Patrick Jan, Product Manager at Bureau Veritas Marine & Offshore, explained: “The Bureau Veritas additional class notation ULEv (for Ultra-Low Emission Vessel) is the most advanced set of requirements regarding the capacity of a ship to emit gaseous pollutants and particular pollutants at a very low level. It is certainly a significant milestone on the path to reducing maritime environmental impact.’
As well as design solutions, Jan De Nul Group is adopting 100% renewable fuel, as a certified sustainable substitute for fossil fuel made from waste flows. Since the end of 2019, its first Trailing Suction Hopper Dredger in Zeebrugge has been operating on 100% biofuel. Jan De Nul Group is considering this switch for other dredging vessels.
Michel Deruyck, Head of Energy at Jan De Nul Group: Air pollution is one of the biggest dangers to public health. Marine construction activities are mostly situated in the vicinity of coastlines, ports and harbours, and densely populated areas. Even if the dredging industry accounts for only 0.1% of the total emission of global shipping traffic, we feel personally involved in this issue and regard it as one of our core missions to do something about it.
Jan De Nul focuses on minimalizing the footprint of its maritime activities on ambient air quality and climate, and therefore designs its latest vessels fitted with a highly advanced exhaust gas filtering system by means of a Selective Catalytic Reduction (SCR) system and a Diesel Particulate Filter (DPF). This new notation demonstrates our commitment to a cleaner, greener shipping sector.

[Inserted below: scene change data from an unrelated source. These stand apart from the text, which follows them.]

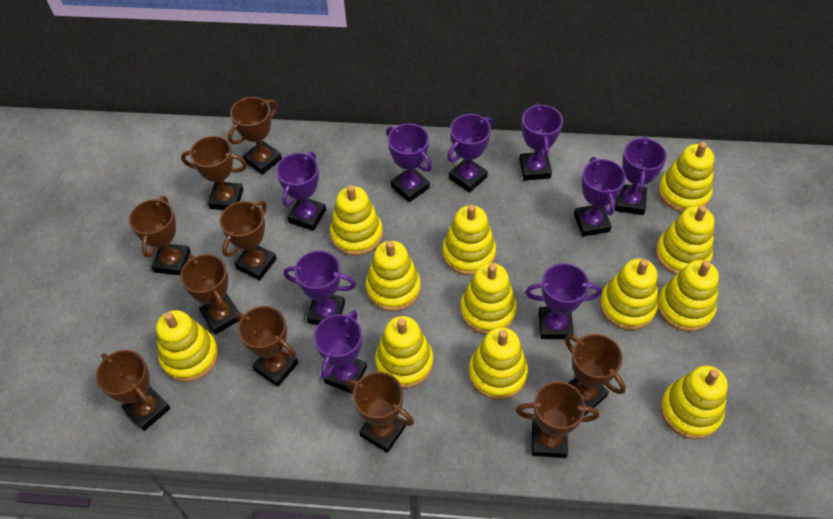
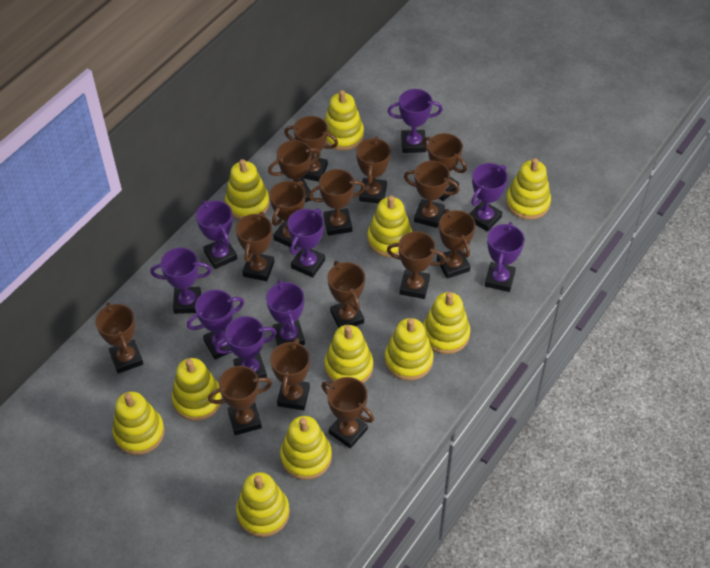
brown trophy: 10 -> 15
yellow stacking toy: 12 -> 11

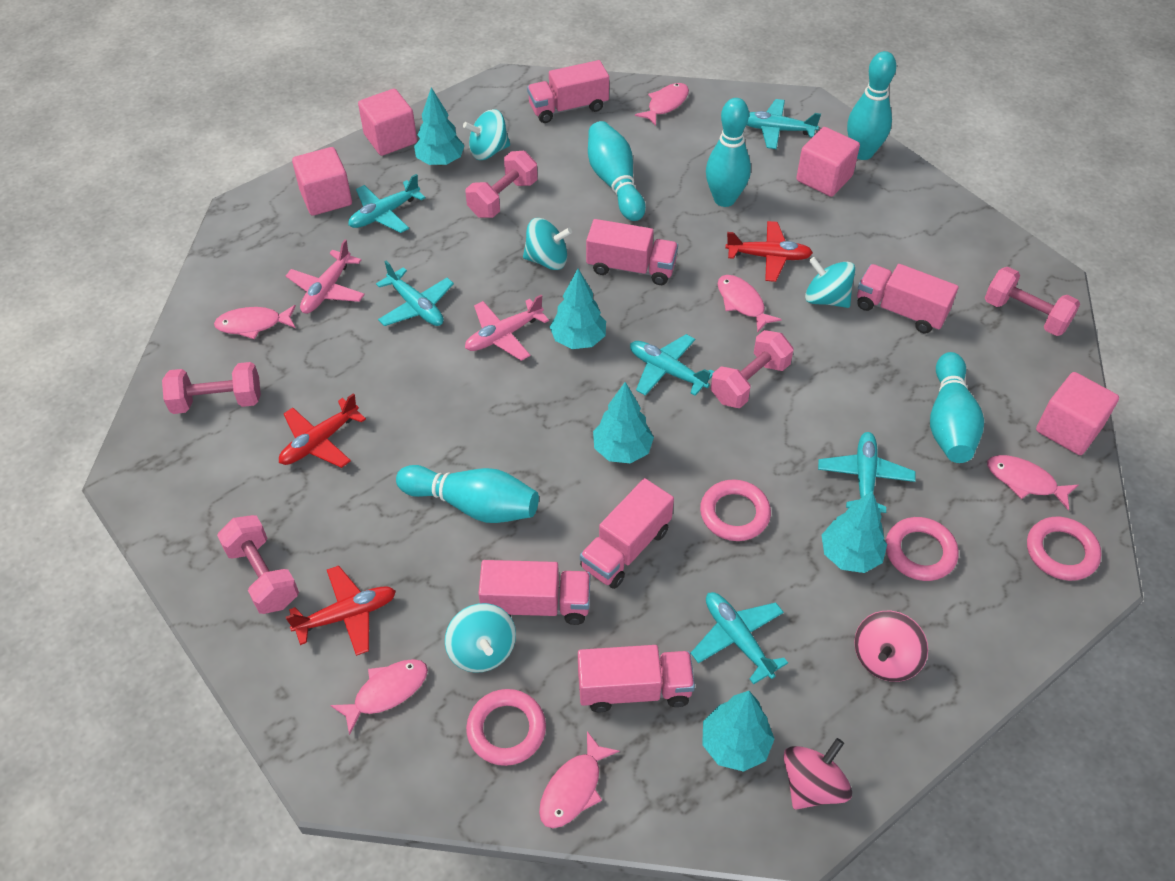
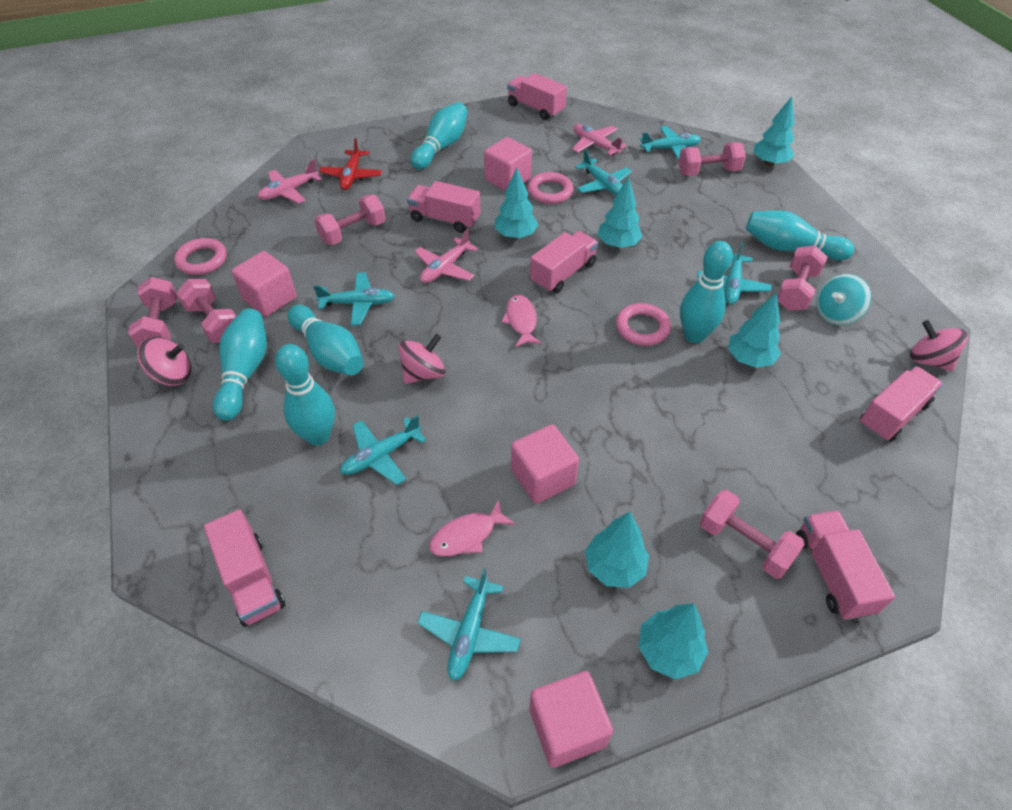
pink dumbbell: 5 -> 6
pink fish: 6 -> 2
pink plane: 2 -> 3
pink ring: 4 -> 3
pink spinning top: 2 -> 3
red plane: 3 -> 1
turquoise bowling pin: 5 -> 6
turquoise spinning top: 4 -> 1
turquoise tree: 5 -> 6

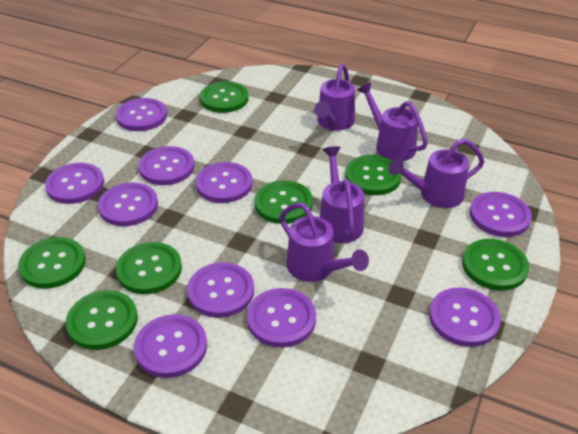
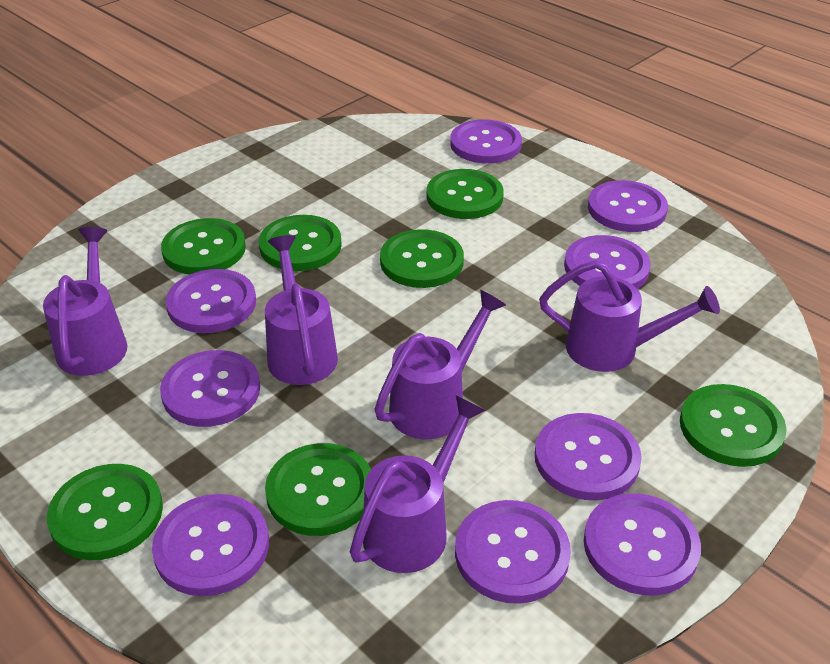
purple button: 10 -> 9

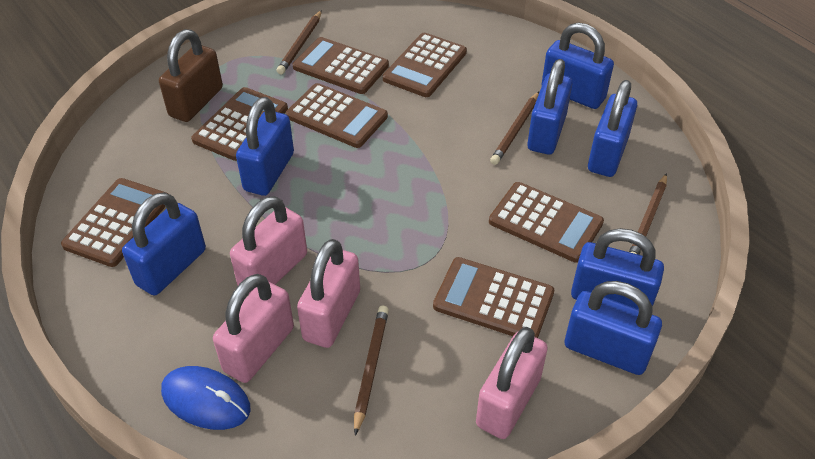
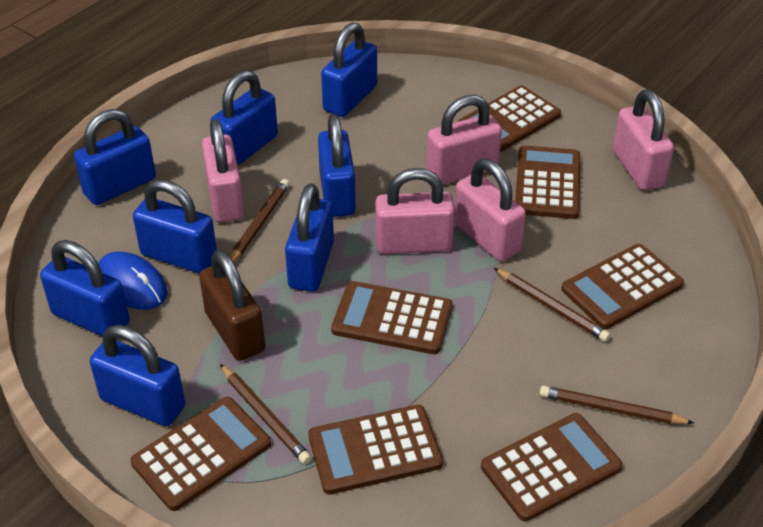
blue padlock: 7 -> 8
pink padlock: 4 -> 5

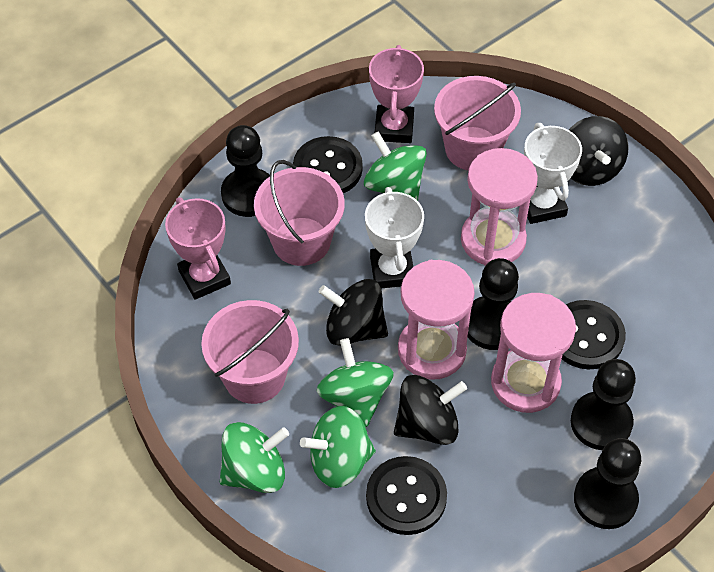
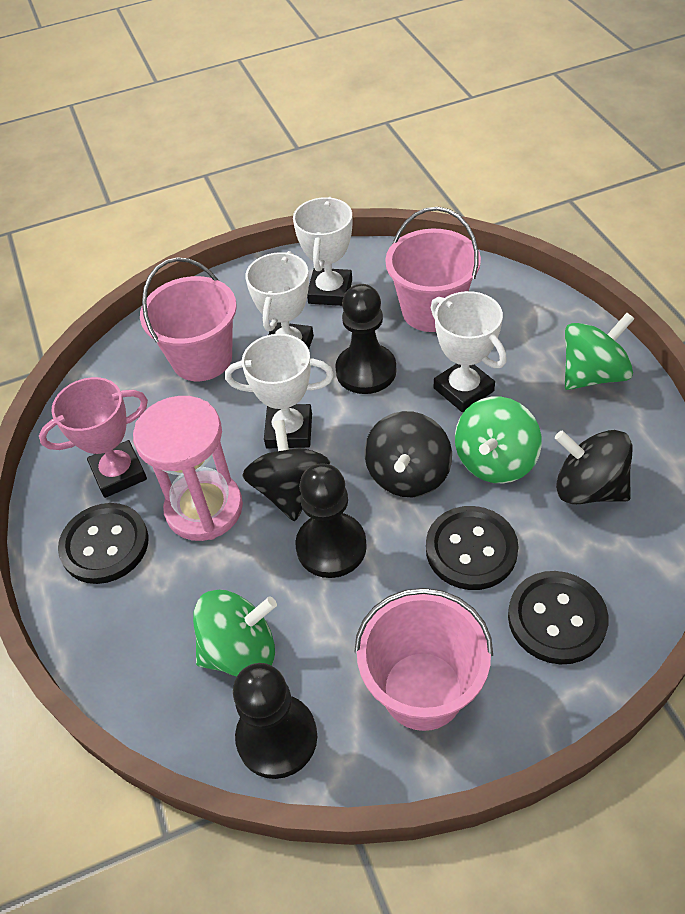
black pawn: 4 -> 3
green spinning top: 4 -> 3
pink hourglass: 3 -> 1
pink trophy: 2 -> 1
white trophy: 2 -> 4

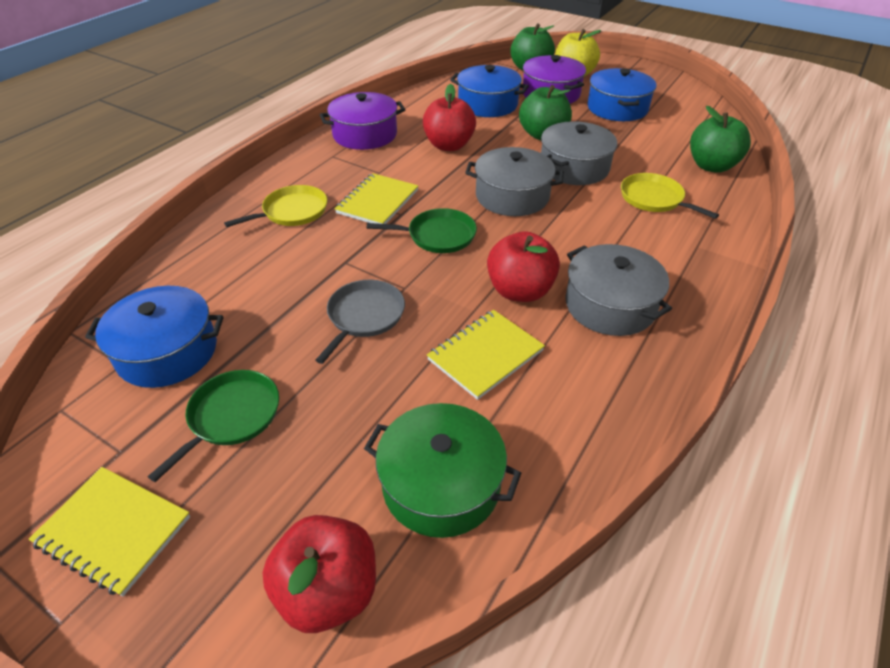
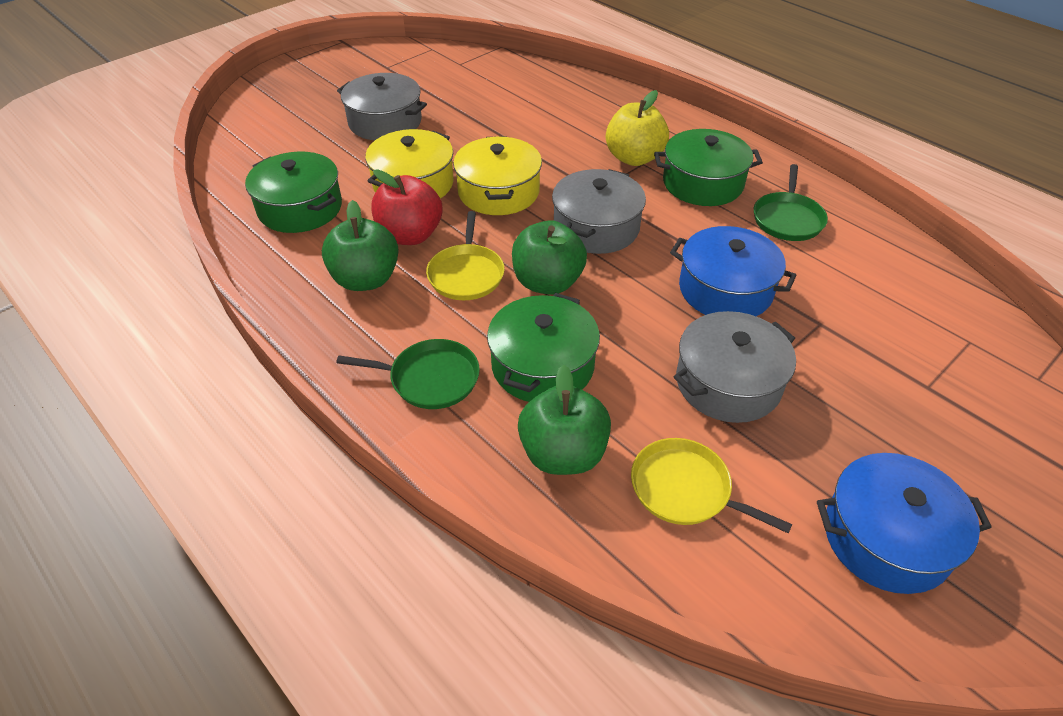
blue pot: 3 -> 2
green pot: 1 -> 3
grey pan: 1 -> 0
purple pot: 2 -> 0
red apple: 3 -> 1
yellow notebook: 3 -> 0
yellow pot: 0 -> 2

First published in 2019, Bureau Veritas developed the ULEv notation by carefully adapting the European Commission's Stage V policy for emissions reduction to the specific needs of sea-going vessels. Originally developed for internal combustion engines for non-road mobile machinery – including inland vessels – Bureau Veritas’ experts have reworked the existing requirements to develop an exacting set of standards for seagoing ships. Jan De Nul’s new dredgers reflect a commitment to focus on air quality and minimization of their operational impact.